Waa, jangan dong Mbak Ustadzah! Rame komentar para ibu-ibu bermunculan.
Celotehan ringan di sepanjang perpindahan dari ruang luar menuju ruang utama itu berakhir saat askar wanita memberi isyarat agar semua jamaah Indonesia duduk lagi, menunggu hingga hampir satu jam, sampai semua jamaah yang lebih dahulu tiba di dalam menyelesaikan ritualnya.
“Iya Bu, namanya lelaki itu, beda sama perempuan. Ga bakalan bisa nahan syahwat lama-lama. Makanya jangan ditinggal kelamaan”, tambahnya sesaat.
Trus yang terpaksa LDR gimana Indah? Seorang jamaah kini memberanikan diri menyebut namanya langsung, setelah mengetahui ternyata umurnya lebih muda bahkan dari jamaah termuda dalam rombongan ini. “Haha, tapi ga semua kok. Ada juga sih katanya lelaki yang bisa lama-lama jauhan sama istrinya. Tetangga saya di kampung ada tuh yang begitu, tentara, ketemu istri sebulan sekali doang..”, komentarnya lagi menjawab riuh rendah pertanyaan Ibu-ibu.

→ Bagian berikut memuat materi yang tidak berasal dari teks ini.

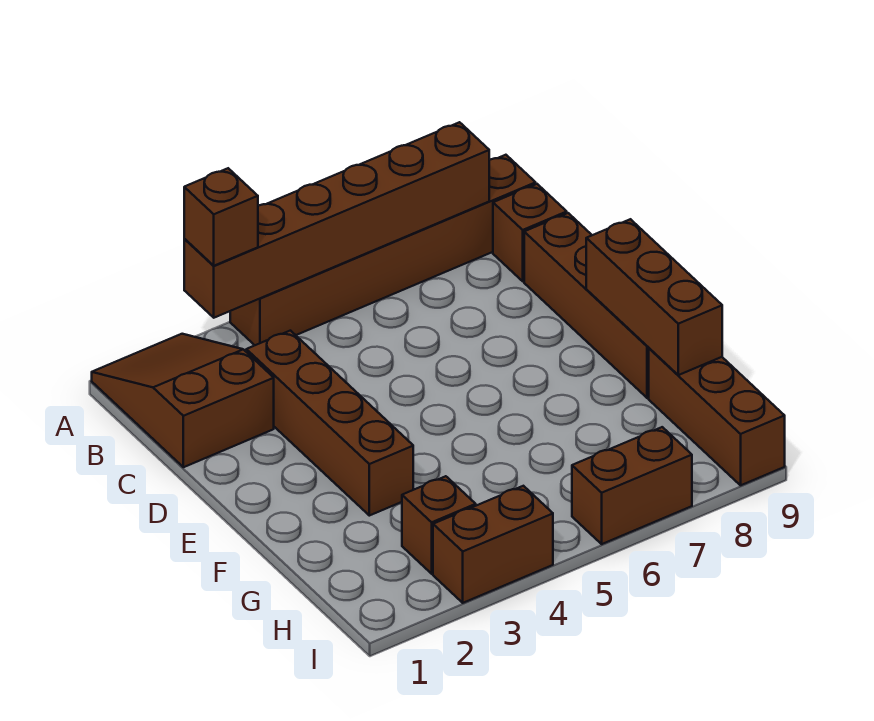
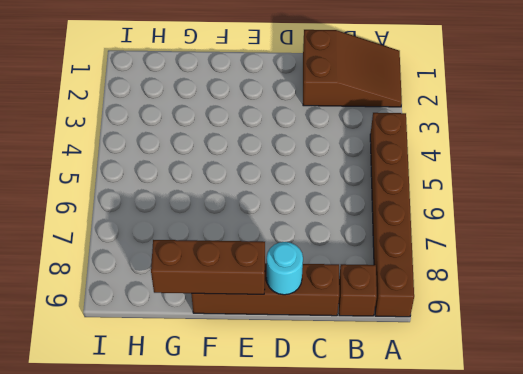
cyan round brick D9 level 2 -> none
none -> brown brick C3:F3 level 1
none -> brown brick G9:I9 level 1
none -> brown brick H3 level 1

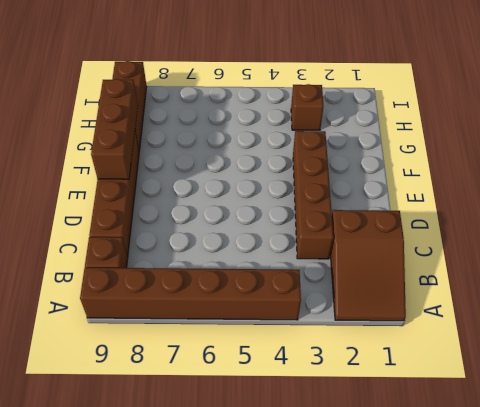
none -> brown brick I3:I4 level 1
none -> brown brick I6:I7 level 1
none -> brown brick A3:A8 level 2

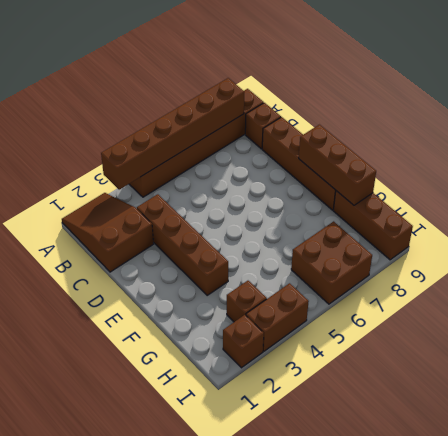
brown brick H6:I7 level 1 -> brown brick I6:I7 level 1
brown brick I2 level 1 -> brown brick A3 level 3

“Dah, sekarang banyakin sholawat dan istighfar ya, supaya kita kebagian antrian. Kadang kalo kelamaan biasanya walaupun udah ngantri gini kita disuruh pulang karena udah malam..”, lalu ia pun memimpin jamaahnya bersholawat. Jamaah lain yang sebenarnya berbeda rombongan mau tak mau ikut bersholawat pelan, terbawa suasana.

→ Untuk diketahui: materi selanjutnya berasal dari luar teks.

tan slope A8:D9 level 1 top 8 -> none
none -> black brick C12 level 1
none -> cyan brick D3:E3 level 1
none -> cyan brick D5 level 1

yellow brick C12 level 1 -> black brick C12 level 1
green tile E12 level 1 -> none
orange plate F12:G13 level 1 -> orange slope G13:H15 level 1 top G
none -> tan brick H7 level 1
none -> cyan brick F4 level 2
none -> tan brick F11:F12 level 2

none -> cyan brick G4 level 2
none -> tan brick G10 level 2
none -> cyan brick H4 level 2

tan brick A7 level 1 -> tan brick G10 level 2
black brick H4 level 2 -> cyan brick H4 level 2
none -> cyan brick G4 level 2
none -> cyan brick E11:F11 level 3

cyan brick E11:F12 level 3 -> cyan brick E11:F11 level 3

Para Ibu-ibu jamaah Ustadzah Indah pun tenggelam dalam sholawat dan istighfar. Sambil sesekali menyelipkan doa lain.
Dan satu jam kemudian perjuangan untuk mencapai Raudhoh lalu sholat sunnat, berdoa, mengirim sholawat kepada Rasulullah, serta Umar dan Abu Bakar pun berlangsung. Kerja tim pun berlaku di dalam sana. Enam orang ibu sholat lebih dahulu, mendadak terbagi dua kelompok, rekan yang lain menjagalan tempat sujudnya. Rombongan jamaah lain pun sebenarnya akan menghindari berdesakan di tempat sujud itu jika tahu ada yang tengah sholat, refleks saling dorong akan berkurang jika terlihat di depan ada yang tengah sholat bahkan sujud lama tenggelam dalam doa. Seorang jamaah bahkan sengaja mengeraskan takbir setiap gerakan sholatnya, yang spontan membuat jamaah di depannya menoleh dan memberikan ruang untuknya melanjutkan sholat, meskipun ia tidak serombongan dengannya.
Antara ibu-ibu jamaah umroh, Raudhoh dan muthowifah kini telah terpeluk manisnya ukhuwah, berkat pertanyaan kepo, yang kemudian diakhiri nasehat bijak.
Satu obrolan ringan yang melunturkan rasa kantuk, satu tanya yang membuat lenyap jarak strata.
Hikmah adalah milik kaum muslimin yang hilang, maka kewajiban tiap muslimlah untuk menyimaknya, menyerapnya, lalu menjadikannya bergerak dalam setiap inchi polah manusia. Petiklah hikmah dari manapun, dari siapapun, saringlah, lalu nikmati yang elok-elok saja. Ambillah hikmah, bahkan dari seorang Muthowifah yang secara usia biologis lebih muda, serta pengalaman hidup berumah-tangga yang lebih hijau.